Professor wins Gairdner Award

Brandeis graduate, Professor and Rose C. Falkenstein Chair in Cancer Research at Albert Einstein College of Medicine Susan Band Horwitz Ph.D. ’63 won the Gairdner Award, also known as Canada’s Nobel.

Horwitz was selected by the U.S. National Cancer Institute to figure out how Taxol, a plant alkaloid, can be used as an anti-cancer drug. Her role in “defining novel mechanisms of action and resistance of drugs of natural product origin, most significantly Taxol, and promoting their use for treatment of cancer” won her the Gairdner Award, according to the Gairdner Award website.

A hallmark of cancer and tumor growth is how fast their cells divide and spread. Dr. Horwitz helped establish that Taxol prevents microtubules from disassembling, thereby halting cell division.
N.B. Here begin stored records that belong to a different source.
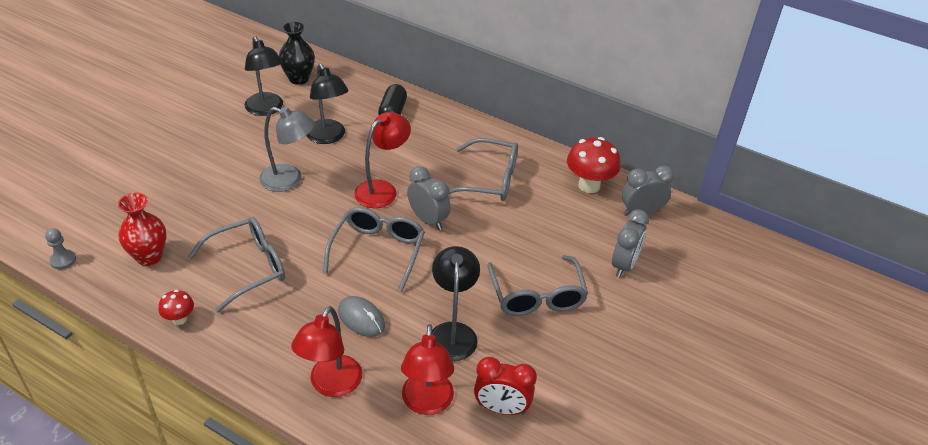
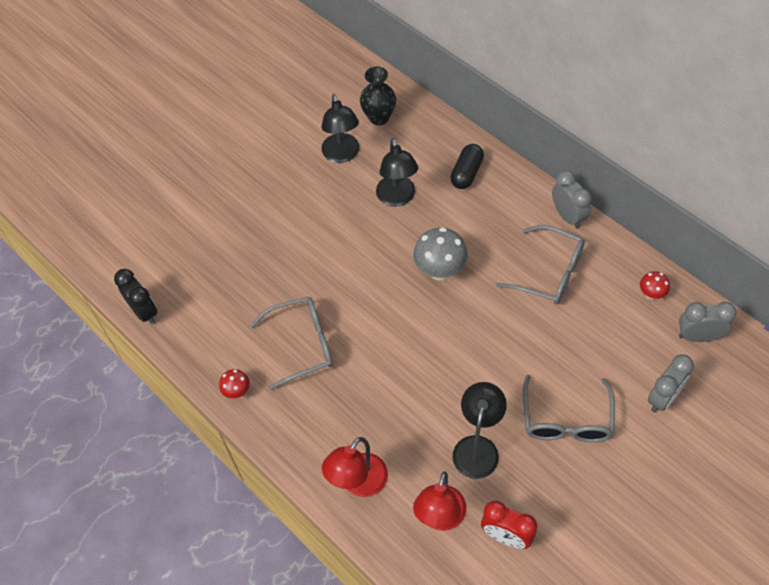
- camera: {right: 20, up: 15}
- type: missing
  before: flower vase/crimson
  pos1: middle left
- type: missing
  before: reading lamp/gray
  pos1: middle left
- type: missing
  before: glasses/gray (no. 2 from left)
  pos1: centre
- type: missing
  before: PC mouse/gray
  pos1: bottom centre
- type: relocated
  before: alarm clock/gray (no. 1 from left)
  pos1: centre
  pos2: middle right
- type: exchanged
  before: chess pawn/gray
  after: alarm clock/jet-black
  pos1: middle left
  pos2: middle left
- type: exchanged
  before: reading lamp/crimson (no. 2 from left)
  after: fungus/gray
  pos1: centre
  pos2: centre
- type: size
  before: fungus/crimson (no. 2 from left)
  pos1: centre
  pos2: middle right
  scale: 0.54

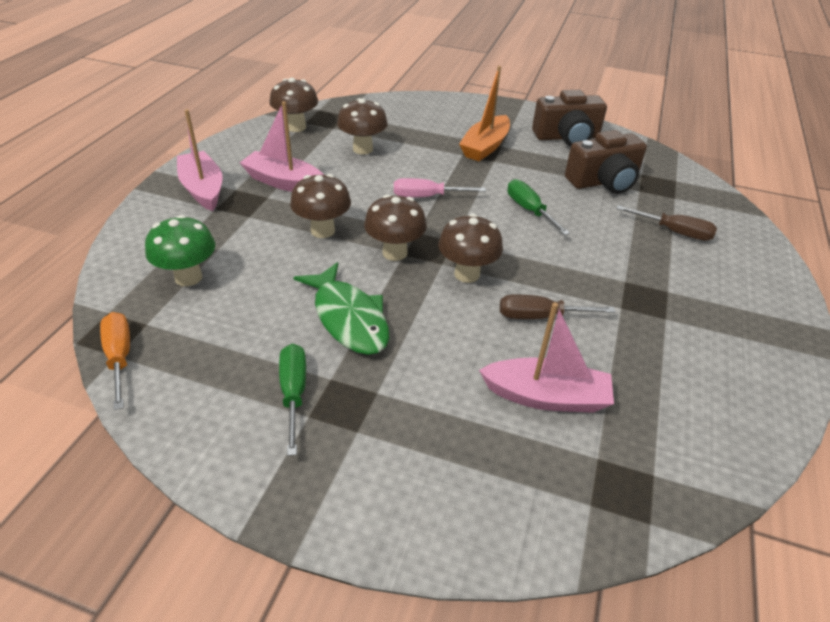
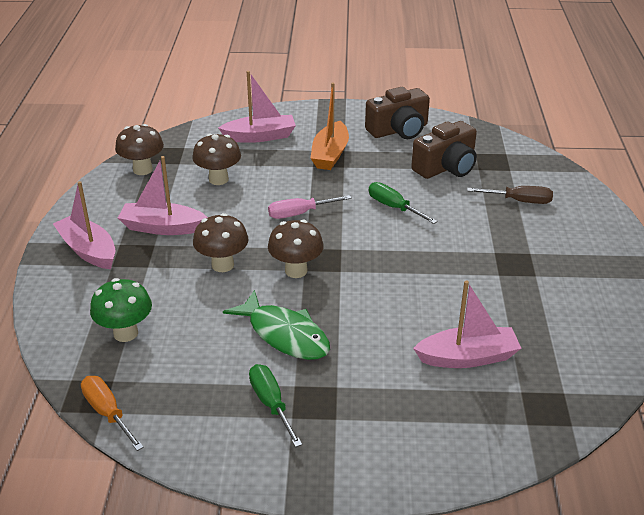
- camera: {right: -15, up: -5}
- type: missing
  before: fungus/dark brown (no. 5 from left)
  pos1: centre
- type: missing
  before: hand screwdriver/dark brown (no. 1 from left)
  pos1: middle right
- type: appeared
  after: boat/rose-pink (no. 3 from left)
  pos2: top centre

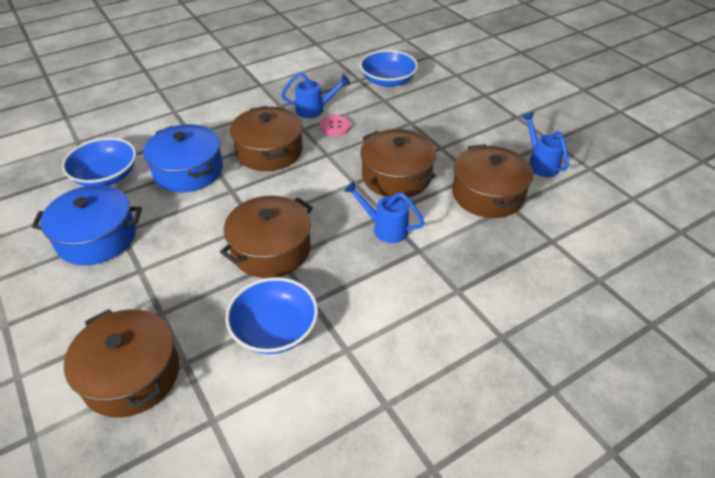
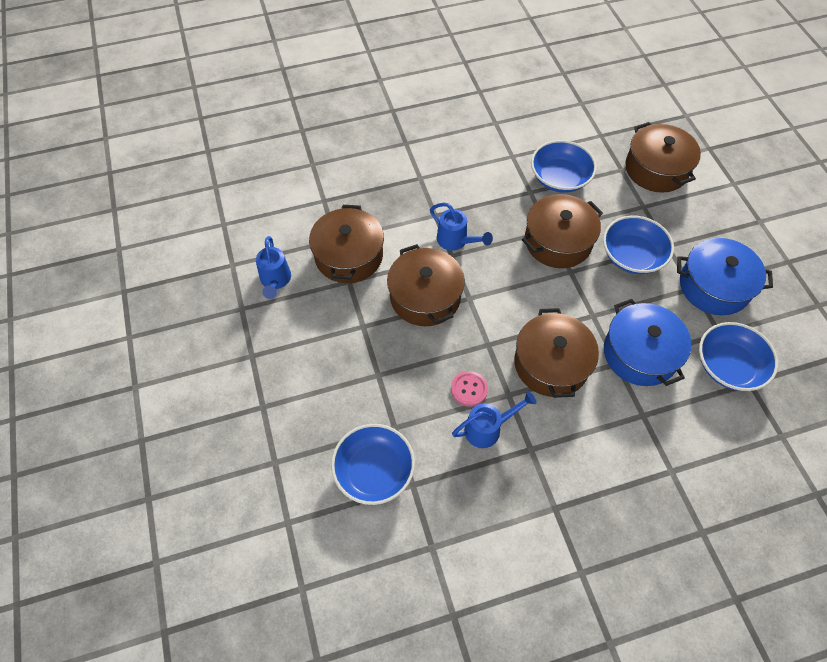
- camera: {right: -165, up: 15}
- type: appeared
  after: serving bowl/cobalt (no. 3 from left)
  pos2: middle right
- type: spun
  before: watering pot/cobalt (no. 1 from left in the first image)
  pos1: top centre
  pos2: centre
  turn: 150

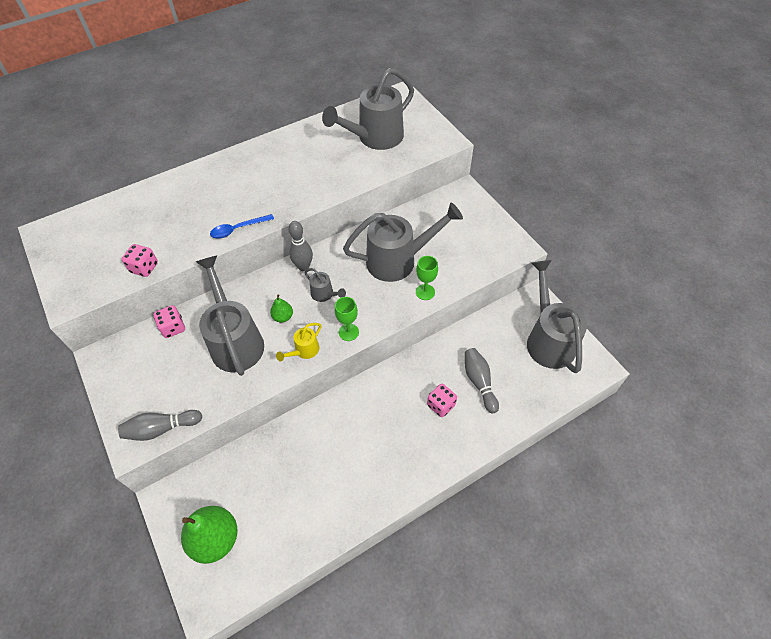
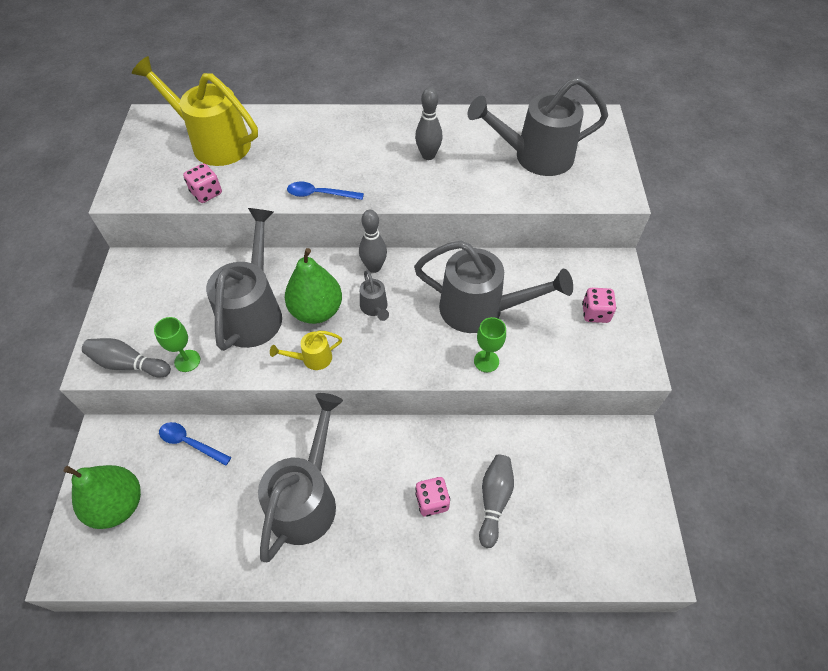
- camera: {right: 30, up: 0}
- type: appeared
  after: watering pot/yellow (no. 1 from left)
  pos2: top left
- type: appeared
  after: teaspoon/cobalt (no. 1 from left)
  pos2: middle left
- type: appeared
  after: skittle/gray (no. 3 from left)
  pos2: top centre
- type: relocated
  before: die/rose-pink (no. 2 from left in the first image)
  after: die/rose-pink (no. 3 from left)
  pos1: middle left
  pos2: middle right
- type: relocated
  before: chalice/green (no. 1 from left)
  pos1: centre
  pos2: middle left
- type: relocated
  before: watering pot/gray (no. 5 from left in the first image)
  after: watering pot/gray (no. 2 from left)
  pos1: middle right
  pos2: bottom centre
- type: size
  before: pear/green (no. 2 from left)
  pos1: centre
  pos2: centre
  scale: 2.07

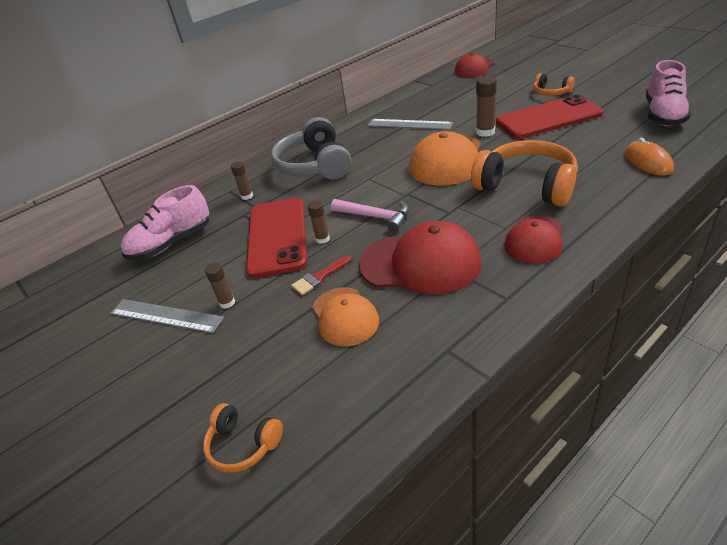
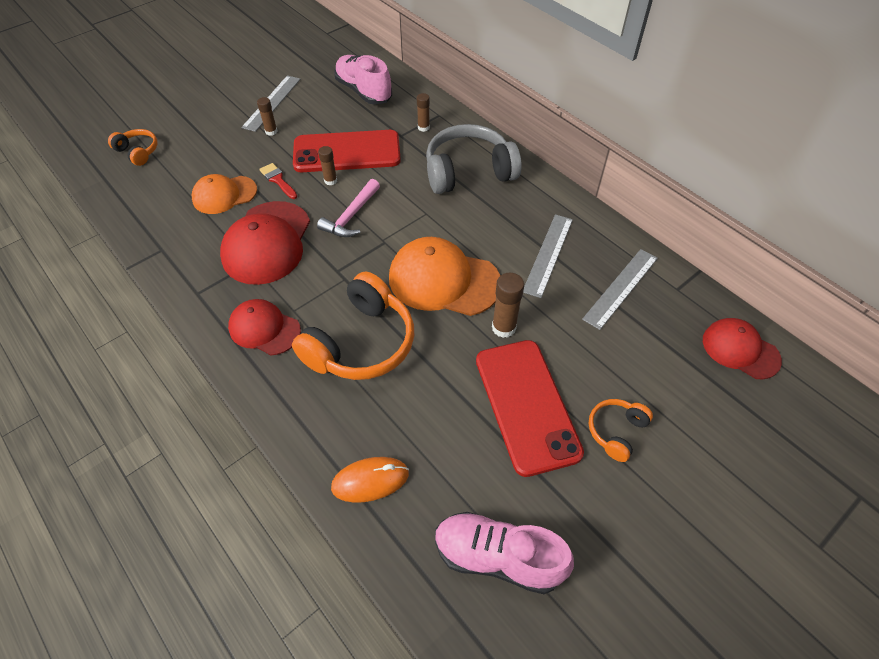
- camera: {right: 85, up: 15}
- type: appeared
  after: straightedge/gray (no. 3 from left)
  pos2: middle right
- type: spun
  before: headphones/orange-coloured (no. 1 from left)
  pos1: bottom centre
  pos2: top left
  turn: 105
Microtubules are highly dynamic protein polymers that give cells their shape. They are made out of two protein subunits, alpha tubulin and beta tubulin. The subunits come together, head-to-tail, to form long protofilaments. Thirteen protofilaments assemble parallel to each other to form a microtubule.

When Taxol binds to the beta-tubulin subunit, it causes net polymerization (addition of subunits). Without proper microtubule polymerization and depolymerization, cells can no longer divide correctly.

Dr. Horwitz’s meticulous work on Taxol’s mechanism allowed the drug to go into clinical trial. Now, Taxol is an FDA approved drug that has been administered to millions of breast and lung cancer patients. Her work on Taxol’s mechanism also paved way for a new class of antitumor drugs.

For her Ph.D., Horwitz worked under Nathan Oram Kaplan, who was the founding chair of the graduate biochemistry department at Brandeis, according to the National Academic Press. She chose Brandeis because of it has “superb science and yet a relaxed atmosphere,” said Horwitz. She got married after her third year and gave birth to twins five days after defending her biochemistry thesis.

Dr. Horwitz holds membership in The National Academy of Sciences, the Institute of Medicine of the National Academies, the American Academy of Arts and Sciences and the American Philosophical Society.

Horwitz is also a recipient of the C. Chester Stock Award from Memorial Sloan-Kettering Cancer Center, the Warren Alpert Foundation Prize from Harvard Medical School, The Bristol-Myers Squibb Award for Distinguished Achievement in Cancer Research, the American Cancer Society’s Medal of Honor and the AACR Lifetime Achievement Award in Cancer Research.